ADRの現場から 不動産会社が知っておくべきトラブル解決ノウハウ 177 調停人候補者のあるべき姿勢 日本不動産仲裁機構
住宅新報 2021年8月3日 号 15面
連載: ADRの現場から
日本不動産仲裁機構ADRセンターでは、日々ADRを実施しておりますが、今回はその中で感じている印象を紹介します。
まず、ADRという解決方法を選択する方は、「未来志向」であるケースが多いということです。つまり、抱えることになってしまったトラブルを迅速に解決し、新しいスタートを切りたいと考えているのです。だからこそ、今後の自分自身の人生への影響を最小限にするためにも、相手方との妥協点をうまく見つけ出し、穏便に済ませたいと思うのです。なお、実施したADRの和解までに要した期間は平均4カ月から半年であり、やはり裁判と比較すると圧倒的に迅速なものとなっています。

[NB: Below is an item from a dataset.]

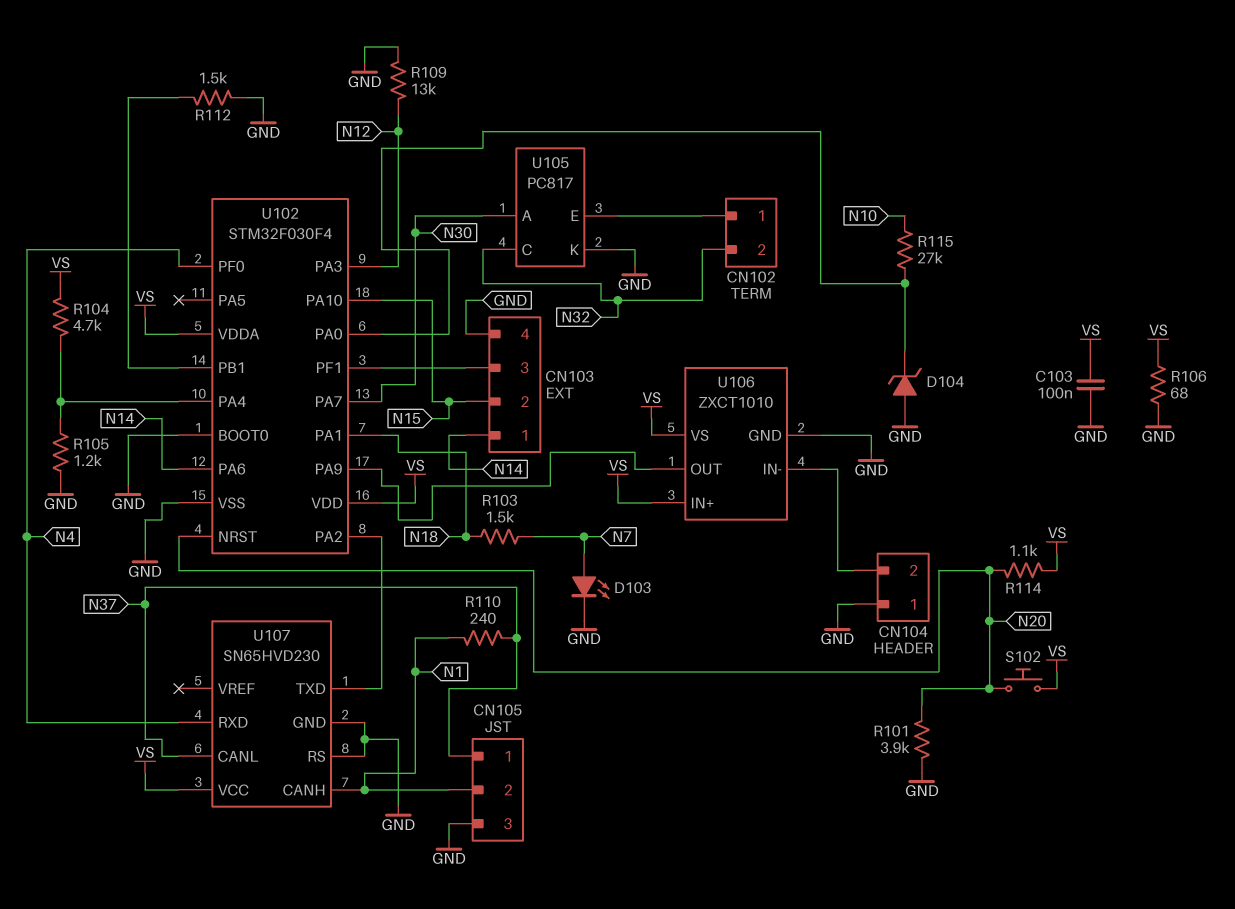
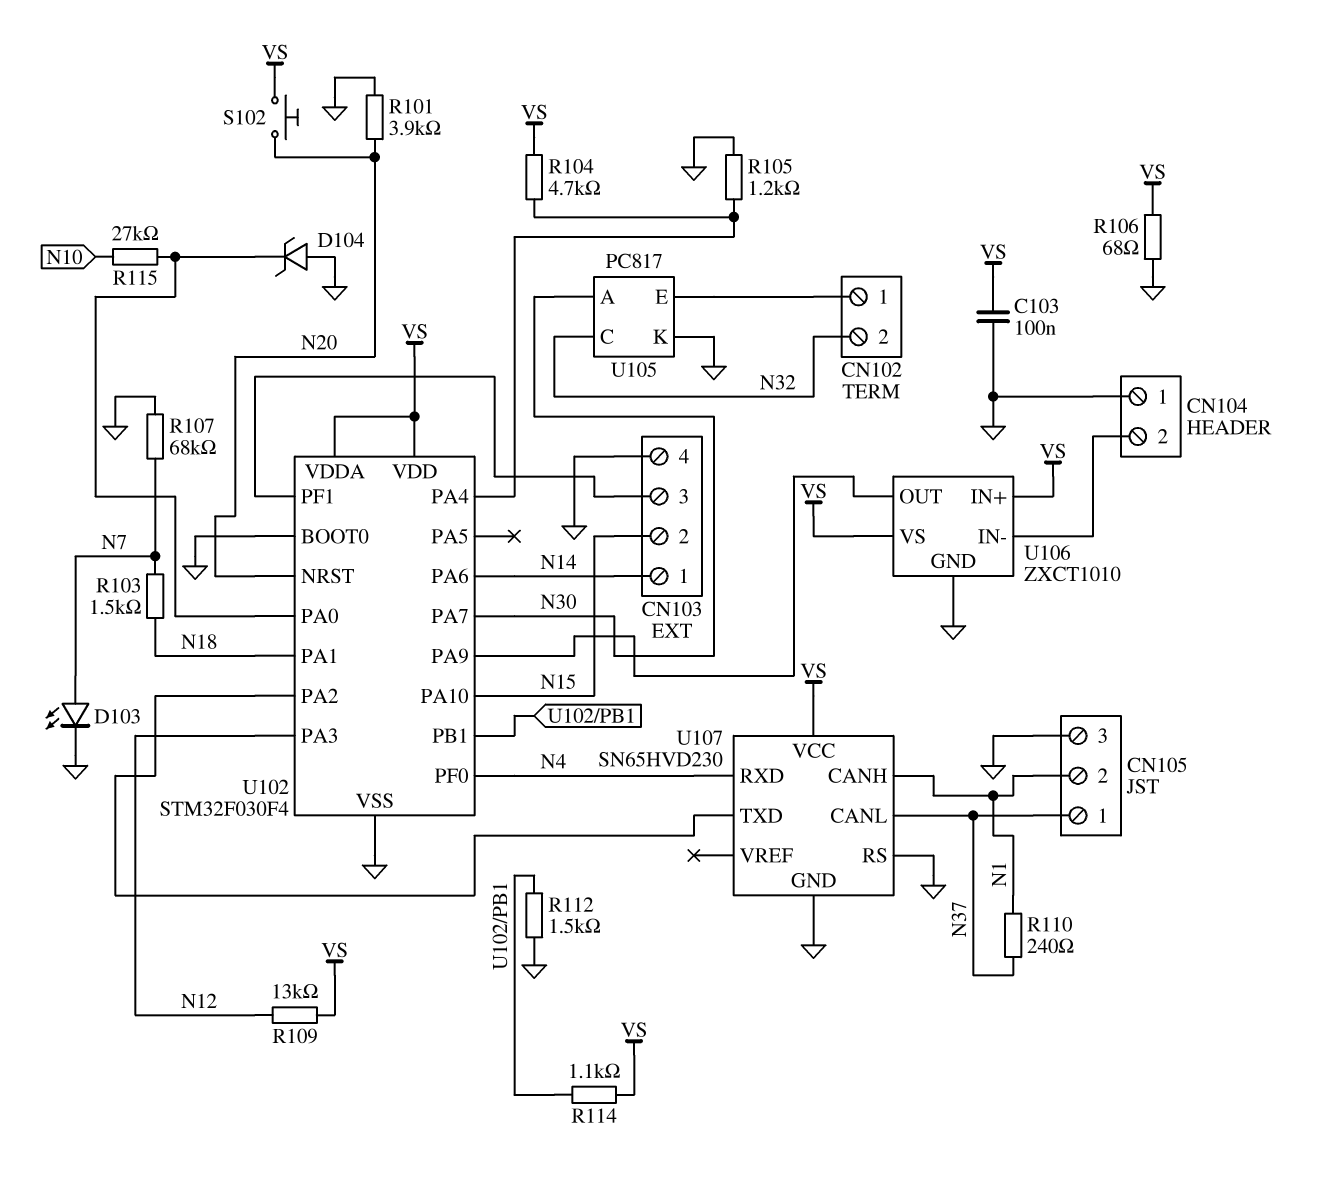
R107: none -> 68k (GND, N7)
R109: 13k (GND, N12) -> 13k (N12, VS)
R114: 1.1k (N20, VS) -> 1.1k (U102/PB1, VS)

また、例えば「事業者から事前に受けた説明がよく分からなかったが、『分かりました』と言ってしまった」など、「自分自身にも非がある」と考えている場合にADRが選択されることが多くなっています。やはり、「完全に相手が悪い」と考えるような場合は、裁判が選ばれる傾向が強くなっているといえるでしょう。